Student Finance: Undergraduate Students
Student finance in the UK is not the easiest subject and there is ongoing discussion on the fairness of the system.
At the time of writing, Scottish students don't have to pay tuition fees, and because of an EU directive, neither do EU students if they decide to study in Scotland. English students studying in Scotland will have to acquire the normal student loan, as they would if they stayed in England. No need to say that not everyone is happy with that arrangement. On the other hand, if university study in Scotland becomes free for English students as well there possibly will be a stampede of sorts on places in Scotland.
Basically, there are several funding streams students can access, linked to different kinds of expenses. These are broadly divided up into:
- Loans, which you have to pay back, such as the normal Student Loan offered by the government through the Student Loans Company.
- Grants, which generally don’t have to be paid back but which are dependent upon certain circumstances and/or conditions. Grants may be offered for either student fees or living costs. examples are the Maintenance Grant and the Special Support Grant.
- Scholarships and burseries which are linked to student fees, books and other expenses directly linked to your studies, mainly offered direct from universities but also from charities and companies. If your family earns below £25.000 then there is also the National Scholarship Programme which a university can offer you a bursary through.
- Student fees
- Bursaries and scholarships
- Student loans
- Living costs
- Financial support and bursaries from your own country
- Studying with the Open University
As a European student you are entitled to be charged the same and to be subject to the same funding options as the other students living from that country.
This means that (for the time being at least!) you will be subject to a different fee structure and funding options in England, Scotland and Wales.
If you decide to study in England:
- Your student fees may be up to £9000 per year, depending on the course and the university you study with.
- You can get a student loan which will be repayable after you finished your studies and once you earn the equivalent of £21000 per year.
- You can get other support in the form of a maintenance loan.
- Further information can be found on: Student Finance England
If you decide to study in Scotland:
- You will most likely not have to pay tuition fees as local students don’t pay any either. The Scottish government is looking into this however.

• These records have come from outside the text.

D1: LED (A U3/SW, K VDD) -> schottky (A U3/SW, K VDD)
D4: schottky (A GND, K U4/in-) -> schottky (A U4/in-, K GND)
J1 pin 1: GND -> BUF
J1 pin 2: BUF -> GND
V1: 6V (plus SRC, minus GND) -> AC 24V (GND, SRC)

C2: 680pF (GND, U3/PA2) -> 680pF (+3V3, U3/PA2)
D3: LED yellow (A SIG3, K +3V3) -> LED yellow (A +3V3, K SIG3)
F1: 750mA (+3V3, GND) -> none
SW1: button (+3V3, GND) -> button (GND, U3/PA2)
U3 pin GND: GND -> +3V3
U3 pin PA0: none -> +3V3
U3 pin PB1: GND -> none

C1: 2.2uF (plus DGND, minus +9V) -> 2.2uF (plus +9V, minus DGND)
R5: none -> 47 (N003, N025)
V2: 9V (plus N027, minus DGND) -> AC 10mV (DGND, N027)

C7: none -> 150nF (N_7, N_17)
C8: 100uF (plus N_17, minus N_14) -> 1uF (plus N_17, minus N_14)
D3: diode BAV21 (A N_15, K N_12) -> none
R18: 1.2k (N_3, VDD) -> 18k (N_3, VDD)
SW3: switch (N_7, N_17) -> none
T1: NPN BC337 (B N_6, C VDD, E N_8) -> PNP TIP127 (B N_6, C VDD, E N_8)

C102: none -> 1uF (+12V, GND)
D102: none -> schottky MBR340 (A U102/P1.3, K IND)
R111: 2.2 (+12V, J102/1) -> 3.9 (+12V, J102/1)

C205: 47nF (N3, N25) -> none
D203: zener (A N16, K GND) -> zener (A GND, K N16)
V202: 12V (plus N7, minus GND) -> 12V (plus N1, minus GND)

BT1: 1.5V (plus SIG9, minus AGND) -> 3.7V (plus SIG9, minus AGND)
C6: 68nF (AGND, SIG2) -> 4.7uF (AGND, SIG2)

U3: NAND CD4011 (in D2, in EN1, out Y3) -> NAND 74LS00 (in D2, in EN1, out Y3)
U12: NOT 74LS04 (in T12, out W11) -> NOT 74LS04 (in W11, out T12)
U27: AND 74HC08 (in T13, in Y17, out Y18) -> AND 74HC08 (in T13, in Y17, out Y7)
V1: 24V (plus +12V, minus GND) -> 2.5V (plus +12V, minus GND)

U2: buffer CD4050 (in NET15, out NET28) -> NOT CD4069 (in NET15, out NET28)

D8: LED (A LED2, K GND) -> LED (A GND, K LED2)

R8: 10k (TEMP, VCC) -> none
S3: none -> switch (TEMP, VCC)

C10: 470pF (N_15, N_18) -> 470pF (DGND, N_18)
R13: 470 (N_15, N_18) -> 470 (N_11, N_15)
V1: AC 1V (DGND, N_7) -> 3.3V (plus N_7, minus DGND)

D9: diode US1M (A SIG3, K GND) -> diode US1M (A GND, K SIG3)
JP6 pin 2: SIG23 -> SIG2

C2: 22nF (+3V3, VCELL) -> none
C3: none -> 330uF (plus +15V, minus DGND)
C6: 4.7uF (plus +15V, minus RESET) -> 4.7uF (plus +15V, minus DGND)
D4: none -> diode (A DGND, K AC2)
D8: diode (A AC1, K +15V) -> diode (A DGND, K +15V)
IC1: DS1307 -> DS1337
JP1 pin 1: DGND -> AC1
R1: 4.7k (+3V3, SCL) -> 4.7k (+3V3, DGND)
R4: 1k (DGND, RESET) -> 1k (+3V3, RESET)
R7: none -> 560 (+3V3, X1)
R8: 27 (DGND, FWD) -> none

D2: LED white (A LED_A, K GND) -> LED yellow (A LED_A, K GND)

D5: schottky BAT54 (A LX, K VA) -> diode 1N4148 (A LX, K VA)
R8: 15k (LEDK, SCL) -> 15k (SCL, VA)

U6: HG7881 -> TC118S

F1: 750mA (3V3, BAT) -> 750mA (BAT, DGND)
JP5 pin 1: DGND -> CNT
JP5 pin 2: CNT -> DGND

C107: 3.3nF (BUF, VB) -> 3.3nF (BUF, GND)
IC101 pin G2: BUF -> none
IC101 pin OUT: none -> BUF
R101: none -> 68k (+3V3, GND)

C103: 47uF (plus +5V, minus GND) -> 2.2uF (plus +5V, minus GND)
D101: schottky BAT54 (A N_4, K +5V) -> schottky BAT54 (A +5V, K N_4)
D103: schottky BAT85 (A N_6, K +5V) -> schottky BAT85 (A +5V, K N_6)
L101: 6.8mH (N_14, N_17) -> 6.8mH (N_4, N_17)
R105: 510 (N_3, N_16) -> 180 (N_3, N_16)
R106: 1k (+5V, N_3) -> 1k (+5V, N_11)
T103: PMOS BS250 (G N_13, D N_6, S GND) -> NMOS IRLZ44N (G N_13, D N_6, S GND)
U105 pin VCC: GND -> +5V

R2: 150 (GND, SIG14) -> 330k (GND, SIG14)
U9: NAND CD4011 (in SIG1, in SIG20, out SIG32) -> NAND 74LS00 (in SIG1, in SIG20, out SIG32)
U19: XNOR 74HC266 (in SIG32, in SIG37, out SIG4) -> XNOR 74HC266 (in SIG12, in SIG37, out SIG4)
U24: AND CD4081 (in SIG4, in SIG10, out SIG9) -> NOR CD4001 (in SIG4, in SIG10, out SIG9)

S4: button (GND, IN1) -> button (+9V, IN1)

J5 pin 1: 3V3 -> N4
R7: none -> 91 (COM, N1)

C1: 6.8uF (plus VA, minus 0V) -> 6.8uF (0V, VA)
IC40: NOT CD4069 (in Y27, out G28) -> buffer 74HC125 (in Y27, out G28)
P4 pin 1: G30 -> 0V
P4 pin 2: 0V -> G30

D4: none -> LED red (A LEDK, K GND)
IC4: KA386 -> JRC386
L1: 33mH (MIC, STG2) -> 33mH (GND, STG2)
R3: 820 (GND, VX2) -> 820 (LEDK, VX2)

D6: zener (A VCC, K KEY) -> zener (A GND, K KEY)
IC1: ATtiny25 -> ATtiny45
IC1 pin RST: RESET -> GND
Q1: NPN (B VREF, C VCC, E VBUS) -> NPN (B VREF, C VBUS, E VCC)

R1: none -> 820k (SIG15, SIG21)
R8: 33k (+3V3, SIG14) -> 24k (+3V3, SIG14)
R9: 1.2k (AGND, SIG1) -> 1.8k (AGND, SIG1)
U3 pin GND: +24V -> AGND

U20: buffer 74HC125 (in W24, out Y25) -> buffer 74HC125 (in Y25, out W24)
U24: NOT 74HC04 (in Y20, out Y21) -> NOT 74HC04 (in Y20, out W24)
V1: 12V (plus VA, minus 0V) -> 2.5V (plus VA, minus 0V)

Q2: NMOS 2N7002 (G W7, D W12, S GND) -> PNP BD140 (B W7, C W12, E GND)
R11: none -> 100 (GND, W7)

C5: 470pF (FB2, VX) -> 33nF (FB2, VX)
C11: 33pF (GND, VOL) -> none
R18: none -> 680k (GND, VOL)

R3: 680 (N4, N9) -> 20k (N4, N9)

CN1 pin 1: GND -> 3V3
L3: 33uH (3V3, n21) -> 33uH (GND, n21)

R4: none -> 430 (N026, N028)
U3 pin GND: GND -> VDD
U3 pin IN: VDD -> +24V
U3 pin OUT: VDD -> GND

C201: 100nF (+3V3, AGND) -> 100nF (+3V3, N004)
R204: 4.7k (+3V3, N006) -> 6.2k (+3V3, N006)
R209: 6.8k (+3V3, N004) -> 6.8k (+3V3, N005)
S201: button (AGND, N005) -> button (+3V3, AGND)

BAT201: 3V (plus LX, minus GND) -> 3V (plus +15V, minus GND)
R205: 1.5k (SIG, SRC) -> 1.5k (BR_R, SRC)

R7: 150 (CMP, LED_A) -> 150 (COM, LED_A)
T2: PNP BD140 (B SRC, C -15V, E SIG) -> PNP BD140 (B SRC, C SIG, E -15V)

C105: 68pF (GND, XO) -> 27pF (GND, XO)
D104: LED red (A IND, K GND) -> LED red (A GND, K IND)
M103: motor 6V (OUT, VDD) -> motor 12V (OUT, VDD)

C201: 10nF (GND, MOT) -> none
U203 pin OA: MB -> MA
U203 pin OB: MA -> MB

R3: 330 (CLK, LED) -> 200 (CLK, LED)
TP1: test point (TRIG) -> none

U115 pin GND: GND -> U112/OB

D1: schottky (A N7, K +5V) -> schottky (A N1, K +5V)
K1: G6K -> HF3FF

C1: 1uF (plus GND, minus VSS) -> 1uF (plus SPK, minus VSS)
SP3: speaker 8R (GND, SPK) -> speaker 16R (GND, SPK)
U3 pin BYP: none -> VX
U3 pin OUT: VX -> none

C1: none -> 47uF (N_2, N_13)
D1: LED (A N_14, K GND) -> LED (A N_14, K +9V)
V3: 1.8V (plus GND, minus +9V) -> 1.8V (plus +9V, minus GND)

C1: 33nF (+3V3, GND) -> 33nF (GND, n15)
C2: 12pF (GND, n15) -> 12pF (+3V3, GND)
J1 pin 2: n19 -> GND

Surprisingly, students from England who are studying in Scotland will have to pay tuition fees and will be subject to the same regulations as they would be in England.
- Further information can be found on: Student Awards Agency for Scotland
If you decide to study in Wales:
- The system here is very broadly the same as in England.
- More information can be found on: Student Finance Wales
Bursaries and scholarships:
- For many courses there are bursaries and scholarships available which don’t normally need to be paid back.
- These bursaries and scholarships are dependent upon you adhering to certain conditions, or falling into certain groups of the population.
- These can be different from university to university and from course to course.
- Details can be found in the information about each course on the UCAS website.
- Many banks offer student loans to students.
- These are commercial loans which are subject to a commercial, albeit often lower, interest rate.
- It may be useful to talk to your bank to see what the options are.
Some students whose parents are on a low income may be entitled to support with their living costs.
There is more information on these on the websites for each region mentioned above.
Financial support and bursaries from your own country:
You may still be entitled to funding for your studies from your own country. It's very important to investigate this as it may limit the amount you need to lend in the UK.
Studying with the Open University:
In the UK, more and more students seem to opt for the Open University as their first choice of study and they are doing so for a number of reasons:
- The Open University can work out a lot cheaper than a mainstream university, even though the OU is raising their fees as well from this year onwards.
- Student funding is available for part time students as well; a lower fee means a lower student loan.
There are some 'risks' attached to OU study as well:
- There is no immediate support network available in the form of your fellow students. There is an online system available for student to student communication however.
- Since you are studying from home, student life will look very different compared to that at a mainstream university.
- You need a lot of determination to succeed. You are mainly studying from home.
Each of the websites for the three regions have a calculator to help you assess how much support you will be able to get:
- England: studentfinance-yourfuture.direct.gov.uk or on the direct.gov.uk website
- Scotland: www.saas.gov.uk
- Wales: www.studentfinancewales.co.uk
www.moneysavingexpert.com/students/: excellent additional information on student finance and finance in the UK in general. Here you'll find lots of common sense advice and they have a fantastic student loan calculator as well. You can try out different scenarios to see how it's all going to work out.